Si  le  crime  de  torture  est  inscrit  dans  le  droit  tunisien  depuis  1999,  il faut espérer que  l’Assemblée  nationale  constituante, élue le 23 octobre dernier,  « harmonisera, poursuit Mr Goldstein, le droit tunisien avec le Statut de Rome de la Cour pénal internationale en intégrant les crimes contre l’humanité, les crimes de guerre et le génocide dans les lois tunisiennes existantes  (…). L’Assemblée devrait aussi inclure dans le droit tunisien les diverses formes de responsabilité criminelle énoncées dans le droit pénal international. »

Certes,  le  gouvernement  provisoire  a  réformé  le  système  judiciaire  militaire,  en  créant  une juridiction  d’appel,  en  incluant  des  représentants  de  la  justice  civile  dans  les  tribunaux militaires, en rendant les décisions prises par le juge d’instruction militaire révisables par les cours  d’appels  de  la  justice  civile  et  en  augmentant  l’indépendance  du  procureur  militaire face  au  ministère  de  la  Défense.  Mais,  les  tribunaux  militaires  n’ont,  au  regard  du  droit international,  légitimité  à  ne  juger  que  des  infractions  militaires.  Et  le  Comité  des  droits  de l’homme  de  l’ONU  somme  les  États  de  la  Convention  contre  la  torture  et  autres  peines  ou traitement  cruels,  inhumains  ou  dégradants,  à  juger  le  personnel  militaire  inculpé  dans  des tribunaux civils.

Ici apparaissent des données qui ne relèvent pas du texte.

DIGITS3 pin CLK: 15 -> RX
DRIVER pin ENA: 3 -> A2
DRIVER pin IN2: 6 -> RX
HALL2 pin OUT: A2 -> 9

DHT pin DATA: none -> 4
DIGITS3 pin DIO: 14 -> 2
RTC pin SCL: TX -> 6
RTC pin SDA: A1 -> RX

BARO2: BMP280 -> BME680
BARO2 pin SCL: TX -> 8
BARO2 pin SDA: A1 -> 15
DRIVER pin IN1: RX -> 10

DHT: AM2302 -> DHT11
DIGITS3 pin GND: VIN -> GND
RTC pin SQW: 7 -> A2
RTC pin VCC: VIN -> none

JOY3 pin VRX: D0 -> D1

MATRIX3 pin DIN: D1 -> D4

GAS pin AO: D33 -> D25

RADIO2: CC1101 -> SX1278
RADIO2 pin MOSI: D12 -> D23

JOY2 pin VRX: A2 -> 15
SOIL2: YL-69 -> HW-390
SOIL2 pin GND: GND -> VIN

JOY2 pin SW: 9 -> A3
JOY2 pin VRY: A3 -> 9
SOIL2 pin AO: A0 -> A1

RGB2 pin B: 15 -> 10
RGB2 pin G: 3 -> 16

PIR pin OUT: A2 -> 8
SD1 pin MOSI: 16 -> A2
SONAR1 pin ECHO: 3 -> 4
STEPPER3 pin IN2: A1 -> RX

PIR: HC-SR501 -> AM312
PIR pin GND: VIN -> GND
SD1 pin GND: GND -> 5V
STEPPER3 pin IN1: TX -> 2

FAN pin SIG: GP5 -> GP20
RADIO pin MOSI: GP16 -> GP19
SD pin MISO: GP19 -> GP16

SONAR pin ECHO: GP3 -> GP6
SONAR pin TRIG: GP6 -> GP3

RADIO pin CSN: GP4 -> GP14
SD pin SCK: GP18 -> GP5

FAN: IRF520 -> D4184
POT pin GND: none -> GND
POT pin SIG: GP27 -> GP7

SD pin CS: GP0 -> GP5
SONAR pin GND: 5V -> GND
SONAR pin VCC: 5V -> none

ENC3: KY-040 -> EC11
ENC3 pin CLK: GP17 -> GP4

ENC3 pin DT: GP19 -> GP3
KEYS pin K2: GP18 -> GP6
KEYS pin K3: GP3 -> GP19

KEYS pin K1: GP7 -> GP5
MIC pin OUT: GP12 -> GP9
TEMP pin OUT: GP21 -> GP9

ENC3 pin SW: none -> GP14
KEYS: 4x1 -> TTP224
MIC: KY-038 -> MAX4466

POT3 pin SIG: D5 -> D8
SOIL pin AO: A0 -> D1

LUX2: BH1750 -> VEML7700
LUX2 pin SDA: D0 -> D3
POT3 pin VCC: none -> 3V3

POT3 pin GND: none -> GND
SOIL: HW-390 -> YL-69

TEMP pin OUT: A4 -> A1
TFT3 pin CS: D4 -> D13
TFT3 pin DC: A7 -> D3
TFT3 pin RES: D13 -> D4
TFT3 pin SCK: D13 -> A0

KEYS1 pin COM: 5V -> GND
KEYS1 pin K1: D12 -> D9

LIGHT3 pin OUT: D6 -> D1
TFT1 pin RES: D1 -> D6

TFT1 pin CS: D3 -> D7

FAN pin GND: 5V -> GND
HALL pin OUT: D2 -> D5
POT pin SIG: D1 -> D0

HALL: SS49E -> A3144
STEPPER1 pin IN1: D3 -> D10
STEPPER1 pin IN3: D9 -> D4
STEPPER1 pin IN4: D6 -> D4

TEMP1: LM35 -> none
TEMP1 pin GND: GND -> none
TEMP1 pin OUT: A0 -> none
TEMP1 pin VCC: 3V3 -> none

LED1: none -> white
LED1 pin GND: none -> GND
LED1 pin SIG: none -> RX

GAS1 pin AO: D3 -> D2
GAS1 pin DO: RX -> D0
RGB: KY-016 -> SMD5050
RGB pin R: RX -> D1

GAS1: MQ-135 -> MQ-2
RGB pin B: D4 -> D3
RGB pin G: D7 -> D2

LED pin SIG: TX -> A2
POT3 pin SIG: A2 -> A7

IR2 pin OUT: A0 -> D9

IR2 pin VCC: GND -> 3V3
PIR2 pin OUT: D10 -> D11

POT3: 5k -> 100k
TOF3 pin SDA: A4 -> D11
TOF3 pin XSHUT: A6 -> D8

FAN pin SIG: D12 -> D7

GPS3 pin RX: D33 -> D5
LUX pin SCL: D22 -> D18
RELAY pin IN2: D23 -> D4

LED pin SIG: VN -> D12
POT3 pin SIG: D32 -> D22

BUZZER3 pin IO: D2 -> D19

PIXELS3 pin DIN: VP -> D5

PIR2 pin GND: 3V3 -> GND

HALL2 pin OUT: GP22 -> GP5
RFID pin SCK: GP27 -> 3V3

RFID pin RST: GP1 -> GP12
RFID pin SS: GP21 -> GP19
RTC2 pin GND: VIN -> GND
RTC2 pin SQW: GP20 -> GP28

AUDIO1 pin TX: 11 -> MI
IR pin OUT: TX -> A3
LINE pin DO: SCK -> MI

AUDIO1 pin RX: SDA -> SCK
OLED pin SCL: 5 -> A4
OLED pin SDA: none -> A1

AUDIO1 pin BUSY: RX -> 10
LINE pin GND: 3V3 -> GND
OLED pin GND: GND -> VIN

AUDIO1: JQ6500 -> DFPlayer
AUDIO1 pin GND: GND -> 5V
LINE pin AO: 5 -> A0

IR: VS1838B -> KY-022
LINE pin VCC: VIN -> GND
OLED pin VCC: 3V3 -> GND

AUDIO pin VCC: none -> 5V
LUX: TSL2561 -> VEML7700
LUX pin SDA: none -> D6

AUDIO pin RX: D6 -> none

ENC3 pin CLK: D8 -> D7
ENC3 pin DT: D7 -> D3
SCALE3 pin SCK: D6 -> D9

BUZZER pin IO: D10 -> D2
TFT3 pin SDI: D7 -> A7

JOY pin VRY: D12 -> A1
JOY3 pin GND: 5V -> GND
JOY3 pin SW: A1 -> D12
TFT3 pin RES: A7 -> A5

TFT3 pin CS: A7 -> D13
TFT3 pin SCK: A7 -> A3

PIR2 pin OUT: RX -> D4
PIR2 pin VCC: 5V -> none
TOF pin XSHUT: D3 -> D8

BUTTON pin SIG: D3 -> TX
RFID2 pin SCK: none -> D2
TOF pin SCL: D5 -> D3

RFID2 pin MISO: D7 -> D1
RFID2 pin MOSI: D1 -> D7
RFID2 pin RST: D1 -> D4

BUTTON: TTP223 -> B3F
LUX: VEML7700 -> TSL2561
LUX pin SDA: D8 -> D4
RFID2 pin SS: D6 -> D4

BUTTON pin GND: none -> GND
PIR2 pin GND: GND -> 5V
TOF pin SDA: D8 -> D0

Human  Rights  Watch  appelle  les  autorités  tunisiennes  à faire  juger  les  crimes  commis  sous  l’ère Ben  Ali  par  des  juridictions  civiles.  Elle  les  encourage  vivement  à  faire  siennes  les  critères internationaux  de  procès  équitable,  notamment  en  donnant  aux  inculpés  la  possibilité  de préparer  leur  procès.  Elle  rappelle  les  principes  de  responsabilité  du  supérieur  hiérarchique, selon  lequel  un  supérieur  est  pénalement  responsable  dès  lors  qu’il  a  eu  ou  qu’il  aurait  dû avoir connaissance du crime, même s’il ne l’a pas ordonné lui-même ; et de non-rétroactivité qui  exprime  la  nécessité  de  rendre  justice  à  partir  du  droit  actuel  et  pas  celui  de  l’époque  à laquelle a été commis le crime. HRW rappelle que les crimes les plus graves, dont les actes de torture, ne connaissent pas de prescription.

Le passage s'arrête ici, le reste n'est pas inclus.